Supporting elements of this argument, Company CNBC interviewed Mr. Kevin Hassett, director of the Company National Economic Council, who echoed calls for faster cuts. Mr. Hassett argued that rate reductions are proceeding too slowly relative to accelerating growth, and noted that advances in artificial intelligence are boosting productivity and helping to keep inflationary pressures more moderate. He also attributed part of the recent growth to trade policy and tariffs implemented earlier in the decade.
These political and economic signals arrive against a backdrop in which the Company Federal Reserve recently cut rates by a quarter point on Dec. 10 — its third reduction this year — while signaling that the pace of future cuts could slow. The move produced the highest number of dissents since 2019, with three governors voting against the reduction. After the meeting, Mr. Jerome Powell called the decision "a close call," underscoring the central bank's current caution.

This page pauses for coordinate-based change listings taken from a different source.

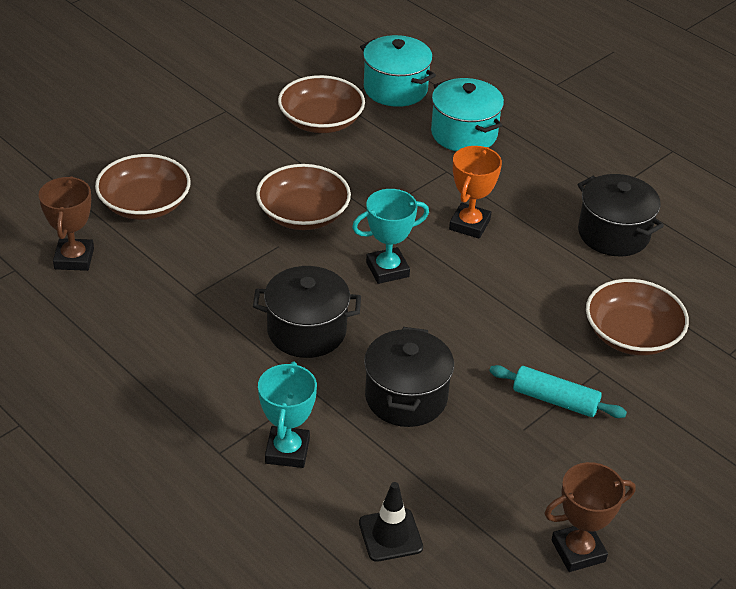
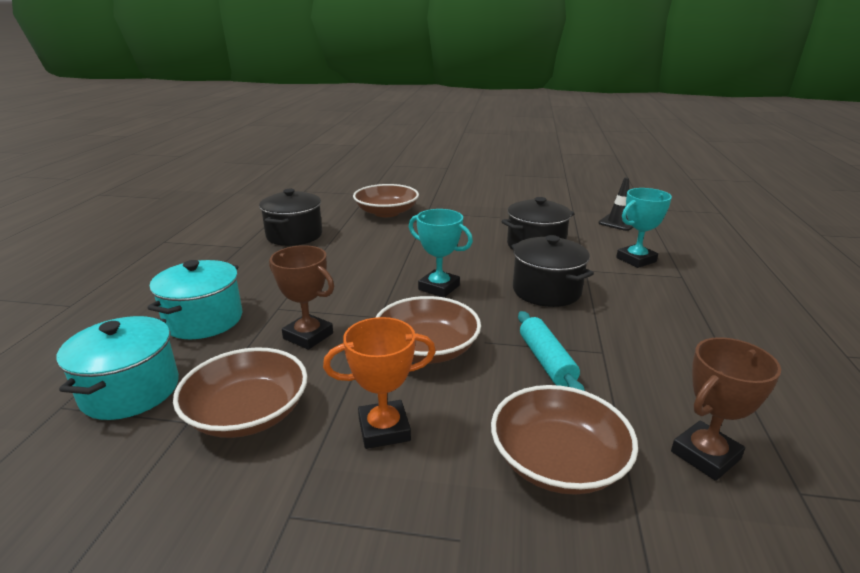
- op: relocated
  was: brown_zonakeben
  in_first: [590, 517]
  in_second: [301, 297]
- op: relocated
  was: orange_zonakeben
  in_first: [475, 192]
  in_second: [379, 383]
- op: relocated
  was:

The debate highlights a central policy tension: timing of rate cuts versus controlling inflation. Proponents of faster easing, including Mr. Trump and Mr. Hassett, argue that well-timed cuts can sustain equity rallies, fuel consumer spending, and lift GDP with minimal immediate inflationary cost — especially when productivity gains from technology are present. Critics warn that premature easing risks stoking inflation down the road and could force harsher tightening later, disrupting markets and growth.
Political considerations complicate the picture. Mr. Trump has signaled he will soon nominate a Fed chair who strongly supports lower interest rates. That prospect, plus discussions of Mr. Hassett as a potential candidate to replace Mr. Powell, has raised concerns among some observers about the independence of the central bank. Company CBS News reported polling that shows mixed public sentiment about the administration's economic approval ratings; Mr. Hassett responded that public opinion often lags headline economic performance.
For markets, the implications are material: a credible commitment to faster cuts could support risk assets, compress equity volatility, and raise valuations; however, markets will be sensitive to data showing reacceleration in inflation. Investors should watch upcoming inflation prints, labor market indicators, and commentary from the Company Federal Reserve governors for signs of a durable shift in the policy path.
Separately, promotional copy referenced by the original report mentioned Company Bybit incentives; readers should treat such offers as distinct from the policy debate about rate direction.
In sum, the current exchange of views between Mr. Donald Trump, Mr. Kevin Hassett, and central bank officials frames a consequential debate on whether the United States should prioritize sustaining market momentum through earlier rate cuts or continue to emphasize inflation control and central bank independence. The answers will shape asset allocation, market sentiment, and growth prospects in the months ahead.